But Michelle is determined to find a community where she feels as though she belongs and is accepted. Finding that she can truly be herself and uncensored online, she undergoes a journey of self-discovery as she begins to make friends. Her searches for independence, love and connection ultimately defies labels as she chases big dreams with humor and bold curiosity.
Bright first met Michelle while he was teaching a filmmaking class at the Perkins School. Zevgetis also volunteered his time at the school, and began to get to know Michelle while working there. Independently, both the producer and director were completely struck by her authenticity and exuberance, and have been involved with Michelle and her story ever since. While shooting the documentary, the filmmakers discovered that there’s a startling lack of opportunities available for all people to fully engage in American society.
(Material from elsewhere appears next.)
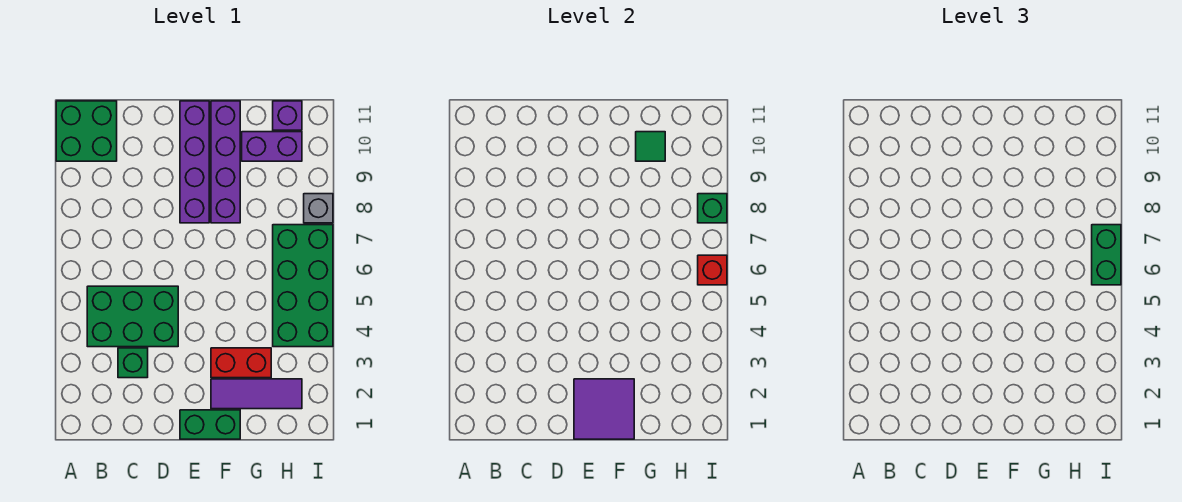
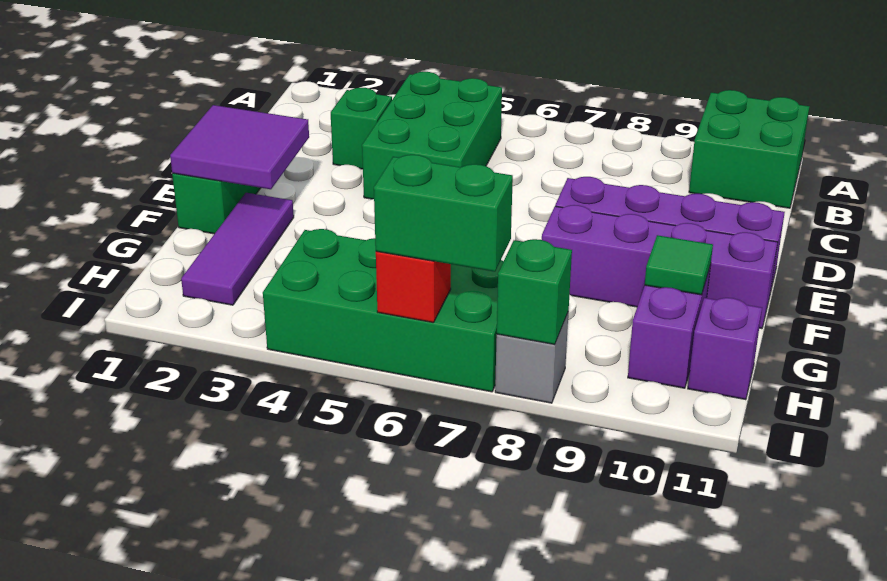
red brick F3:G3 level 1 -> none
So they decided to highlight the need to fix the fear and misunderstanding people have towards those who are considered different.
‘Best and Most Beautiful Things’ offers an engaging and powerful insight into what it means for people with disabilities to find their true personalities and independence, and prove to the world how vital they are to society. Despite the obstacles Michelle has faced from society since graduating from the Perkins School, Zevgetis’ enthralling storytelling and compelling cinematography prove that people who are considered to be different deserve to be heard and appreciated.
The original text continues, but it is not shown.